I have written in the past about “passion projects,” which is a term I use to describe first-time projects in a new medium that were executed by people with little or no training, and often executed in an explosive or emotional way after wanting to do something similar for years.
Well, artist Kevin Pawlowski just emailed us some pictures of his second mosaic, and it is a doozy to say the least. Kevin’s The San Damiano Crucifix Mosaic is a large sculptural mosaic icon, and it is even more impressive than his first mosaic Be Not Afraid, which is a skillful and original interpretation of one of Gustav Dore‘s classic Bible engravings, Jesus Walking on the Sea.
Jesus Walking on the Sea
I think the genius of Kevin’s first mosaic is that it does not try to copy the lines of a 19th century engraving with its hyper-realistic crisp drawing of wind and cloud, or the lighting of the sky, or even the mood of the scene, but it does make great use of Dore’s iconic figures and placement.

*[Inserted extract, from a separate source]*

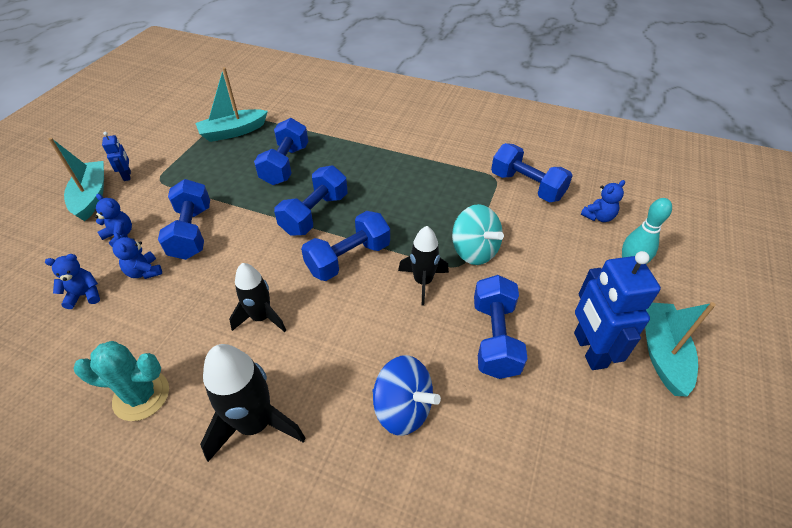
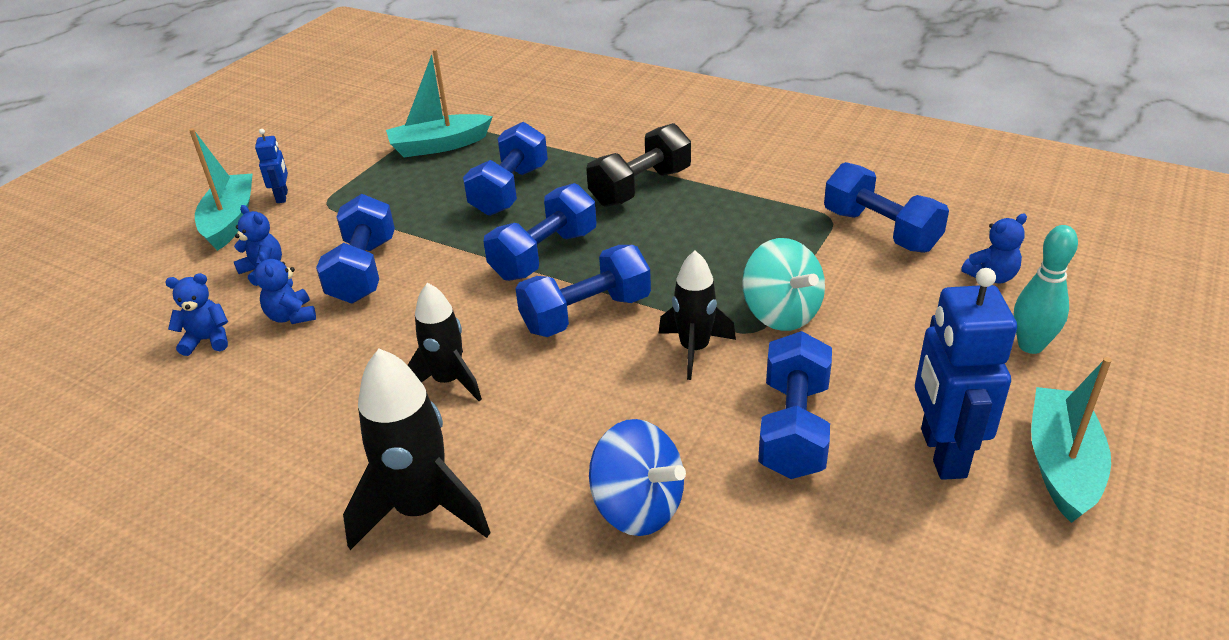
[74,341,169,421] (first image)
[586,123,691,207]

And speaking of mood and the need to make it different: Dore was creating an illustration, and could depict the threatening gray storm at the moment of drama. Kevin was creating an icon that had to incorporate the light and hope of the story of as a whole.
Picasso said that all artists borrow but great artists steal. There is a difference, and Kevin understands it.
Most people starting with such a dramatic and well-executed work of art as a model would have unable to do anything but be a slave to it or lose the original entirely. It’s difficult to use genius as a starting point unless you yourself have the technical horsepower to understand the original in terms of what makes it work and why and to take what you need and only that.
These are just some of the reasons I think Kevin’s first mosaic is impressive. Make sure you also check out the different ways Kevin creates visual interest all throughout the mosaic, including texture obtained by mounting tiles upside down so that their embossed bottoms show.
San Damiano Crucifix Mosaic
The San Damiano Crucifix or the “St. Francis’ Cross” is a crucifix that was painted in the byzantine style in the 12th century. It was originally located in the crumbling old church building where St. Francis was when the Lord commanded him, “Francis, repair my Church.”
In the photo above, note how Kevin has colored the cartoon with thin washes of color. Keep in mind that if you mosaic directly on a surface, and you decide to color your cartoon, make sure you test the compatibility of the paint and glue by gluing a tile on a scrap piece of painted backer and pulling it off 48+ hours later. Use thin watercolor washes that leave the texture of the backer exposed.
I discourage mosaicing on painted cartoons as a general rule because the paint is an additional layer (and thus a point of failure over the years), but Kevin’s thin watercolor washes look like they would be fine.
If you think you need a painted cartoon, consider working indirectly by placing contact paper sticky-side-up over your pattern. It’s actually quicker and easier than working directly. Then you pick it up with mosaic mounting tape and gluing it down all at once.
There is something Kevin wrote that makes me laugh out loud every time I think about it:
In planning the work for this mosaic, Kevin decided that he should have the Latin inscription spelled out using specially-made letter tiles because he thought that rendering the letters in mosaic might be particularly difficult compared to the rest of the work.
Anyone who has ever had to create a small face with relatively large tiles is painfully aware of how difficult that can be. Kevin’s mosaic is filled with tiny faces, making the project something of a tour de force.
A Passion Project
Why am I laughing? The man was sufficiently new to mosaic to think letters would be more challenging than small faces, but his passion for what he was doing meant that he rolled over the much more difficult task.
For me, that story is what makes this mosaic a passion project, even though Kevin is a no amateur and has probably worked with visual communication or different aspects of commercial art for years.
Has there ever been a mosaic ever made that didn’t have some blood spilled in it?
I look at all those tiny faces, and I’m sure Kevin bled making each one. Tiny slivers of glass are routinely sharper than steel razors can even be made in a lab, and manipulating the usable pieces into place is an act of love and patience.
For me, what it took to make those faces means that this mosaic is as bonkers as me out in the parking lot chipping tile with a hammer and screwdriver for my first mosaic.
My first mosaic? In spite of having an industrial engineering degree and having designed hand tools myself on the job, I suddenly found myself in the parking lot behind my apartment building chipping ceramic tile with a claw hammer.
It was as if my rational mind was suddenly and completely overwhelmed with the desire to create the vision in my head, and things like inefficiency and time were completely irrelevant. It did not matter in the slightest that I was working in the most clunky way possible and cutting my fingers to shreds.